A Stroke of Malice
Page 6
The body had belonged to a man, that I could tell, and a gentleman, if his clothes were any indication of his class. He had stood at an average height with an average build, and possessed hair a shade of pale sandy brown. There was almost nothing distinguishable about him—at least nothing that the rats had not ruthlessly obscured—except for the small chip in one of his front teeth and the fact he possessed only one boot. I glanced toward the corner across the room where Lord Edward had dropped the boot he’d tripped over in the tunnel, confirming that it appeared to be a match for the black leather Wellington the man wore. Perhaps there would be something more significant to note beneath his clothing, but I was not about to conduct a more thorough examination under such circumstances, though the nun’s habit I wore would undoubtedly prove to be an effective apron.
I glanced at Lord Edward, who stood to my left, staring at what remained of the man’s face. His complexion was pale, but he did not seem in danger of casting up his accounts. “You recognize him.” I stated it as a fact not a question, and his troubled gaze shifted to meet mine. “Or at the least, you have a strong suspicion.”
He didn’t reply at first, but then he slowly nodded, reaching up to remove the paper crown from his head. “Yes.” He hiccupped a shallow breath through his mouth, struggling, like Gage and I were, not to inhale the stomach-churning smells through his nostrils. “My first thought was . . . well . . .” He hesitated. “He reminds me of Helmswick.” His brother-in-law and Lady Eleanor’s husband. “But it can’t be him. Helmswick left for Paris over four weeks ago.” With the crushed crown, he gestured to the corpse. “So this can’t be him.”
I bit my lower lip, doing a quick mental calculation. “Actually, it could.”
Both men turned to me in surprise.
“I know that seems incredible, but given the environmental factors . . .” I glanced around me “. . . the cold temperatures inside this crypt, and the fact that it’s the dead of winter, as well as the heavy sack he was wrapped inside protecting him at least temporarily from scavengers, it means it’s just possible he might have been deceased for that long.”
I contemplated my previous experiences with corpses, and the lengths of time Sir Anthony had been able to utilize them before putrefaction became too advanced. The conditions in his private anatomical theater were far less auspicious than this for preservation, despite all the methods my late husband had employed to keep the bodies from decaying too quickly. But there had been a particularly cold January in 1829. One when ice had even formed on the Thames. I remembered how bitterly cold the cellar was where Sir Anthony performed his dissections and experiments. But in spite of my cramped fingers, I also couldn’t help noting how the chill had slowed the normal rate of decomposition.
I wrapped my arms tighter around my body as a shiver worked through my frame. “I would say it’s most likely the man has been dead somewhere between two to four weeks, and a few days beyond that is not outside the realm of possibility.” I shrugged one shoulder. “Of course, if he was killed somewhere else and then left there for a period of time before being transferred down to these subterranean chambers, his death might have been more recent, but I doubt it.”
“That’s a broad range,” Gage remarked, resting his hands on his hips.
I grimaced. “I might be able to narrow it down if I take a closer look at the body, but it’s doubtful. Time of death is often difficult to judge even in optimal conditions, and these certainly aren’t those.”
“Then this couldn’t be a guest from the Twelfth Night Ball?” he asked more for clarification than out of genuine curiosity.
“No, this man died before Hogmanay,” I asserted, wondering if Gage had harbored the same initial suspicion I had upon watching the arm slide out of the sack. That perhaps someone had used a forged note like the ones some of the other guests had received to draw the victim down here to their death. But the body was far too decomposed to continue entertaining such a possibility.
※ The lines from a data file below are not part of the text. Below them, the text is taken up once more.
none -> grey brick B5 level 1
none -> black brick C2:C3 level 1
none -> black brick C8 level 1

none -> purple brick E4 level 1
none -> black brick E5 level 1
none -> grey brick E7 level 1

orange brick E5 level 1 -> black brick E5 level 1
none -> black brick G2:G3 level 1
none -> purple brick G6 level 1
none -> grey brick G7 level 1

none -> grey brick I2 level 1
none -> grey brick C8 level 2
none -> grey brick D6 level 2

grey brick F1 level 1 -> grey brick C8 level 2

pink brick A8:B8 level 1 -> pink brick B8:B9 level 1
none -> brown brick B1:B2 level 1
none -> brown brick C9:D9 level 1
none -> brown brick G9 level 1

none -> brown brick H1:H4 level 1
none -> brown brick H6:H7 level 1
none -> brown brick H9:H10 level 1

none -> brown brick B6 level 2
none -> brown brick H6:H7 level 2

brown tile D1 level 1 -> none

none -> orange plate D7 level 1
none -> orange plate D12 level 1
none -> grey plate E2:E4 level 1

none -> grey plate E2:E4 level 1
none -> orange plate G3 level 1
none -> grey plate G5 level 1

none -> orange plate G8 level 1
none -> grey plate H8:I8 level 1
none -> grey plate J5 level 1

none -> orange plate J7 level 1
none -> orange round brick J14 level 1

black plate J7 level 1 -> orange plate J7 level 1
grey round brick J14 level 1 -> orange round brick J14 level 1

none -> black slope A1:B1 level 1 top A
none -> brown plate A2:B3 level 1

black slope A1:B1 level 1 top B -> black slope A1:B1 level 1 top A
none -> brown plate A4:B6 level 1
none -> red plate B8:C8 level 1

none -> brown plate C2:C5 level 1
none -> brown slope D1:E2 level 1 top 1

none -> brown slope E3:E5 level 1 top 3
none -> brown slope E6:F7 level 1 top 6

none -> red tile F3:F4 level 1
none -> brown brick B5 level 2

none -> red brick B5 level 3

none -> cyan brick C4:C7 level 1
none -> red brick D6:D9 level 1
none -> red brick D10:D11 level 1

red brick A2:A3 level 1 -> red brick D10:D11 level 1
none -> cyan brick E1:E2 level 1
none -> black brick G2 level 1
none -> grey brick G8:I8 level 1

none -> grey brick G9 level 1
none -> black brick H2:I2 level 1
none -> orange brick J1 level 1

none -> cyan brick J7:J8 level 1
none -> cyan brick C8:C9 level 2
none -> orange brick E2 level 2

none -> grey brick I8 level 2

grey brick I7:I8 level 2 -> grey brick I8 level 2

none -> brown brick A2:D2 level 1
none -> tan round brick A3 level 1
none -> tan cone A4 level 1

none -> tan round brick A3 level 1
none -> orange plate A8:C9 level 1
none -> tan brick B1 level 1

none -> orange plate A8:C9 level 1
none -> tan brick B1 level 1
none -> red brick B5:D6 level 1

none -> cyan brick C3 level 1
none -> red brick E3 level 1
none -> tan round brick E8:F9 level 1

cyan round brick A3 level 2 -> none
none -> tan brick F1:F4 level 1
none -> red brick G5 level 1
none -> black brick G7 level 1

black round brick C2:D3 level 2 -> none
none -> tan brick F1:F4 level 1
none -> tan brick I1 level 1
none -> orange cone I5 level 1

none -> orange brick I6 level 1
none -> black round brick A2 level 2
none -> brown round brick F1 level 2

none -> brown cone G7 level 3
“Can you tell how he died?”
I began to shake my head as I allowed my gaze to slide over what features remained of his face again, but then stopped. “There. On the skull.” I leaned closer. “I think that’s a fracture.” I lifted my hands to roll the man’s head to the side, but Lord Edward stepped in.
“Here, allow me.”
I wasn’t about to object, and waited until he’d turned the head to the left before dipping my head to examine the wound. It was indeed a fracture, radiating back toward a rather large indentation. Someone had coshed the man in the side of the head with such force that it had splintered the bone, causing jagged shards to pierce inward toward the brain.
“What would cause such a violent injury?” Gage ruminated in an aghast voice as he peered over my shoulder.
“Maybe a large stone or brick,” I posited, but if so, the wielder would have needed to be incredibly strong and his victim lying on the ground in order to generate enough force. But then another thought occurred to me. I looked up at Lord Edward. “Or a mace.”
His mother had mentioned that the guard room housed ancient weaponry, and I had seen it hanging on the walls myself when we arrived at the castle.
His somber expression turned even grimmer, but he did not argue with this assessment, perhaps having already thought of it himself.
Gage reached into the pocket of the man’s jacket, and I backed away so that he could have the space to search him for any belongings or some form of identification. When the sleeve of the man’s coat shifted upward to reveal some of the skin underneath, I did note it seemed to retain a yellow cast, but given the poor lighting and Gage’s hasty movements, I couldn’t be certain of it. In any case, his clothing yielded nothing of use, nor did he wear jewelry of any kind. “That’s odd,” Gage declared, wiping his hands on his handkerchief. “Did the killer take them, or did he possess nothing portable to begin with?”
“Given the fact he’s dressed in the clothing of a gentleman, I find it difficult to believe it’s the latter.” I scowled. “Wouldn’t Helmswick have at least worn a signet ring?” He was an earl after all.
Lord Edward scoffed. “Helmswick would have worn a great deal more than that. Jeweled stickpins, pearl-inlaid pocketwatch cases, gold quizzing glasses—Helmswick embraced the sartorial trappings of a nobleman.”
I glanced down at the man. “Then if this is the earl, someone must have taken them.” Either because their aim all along had been to steal from him, or to obscure his identity. But which was it?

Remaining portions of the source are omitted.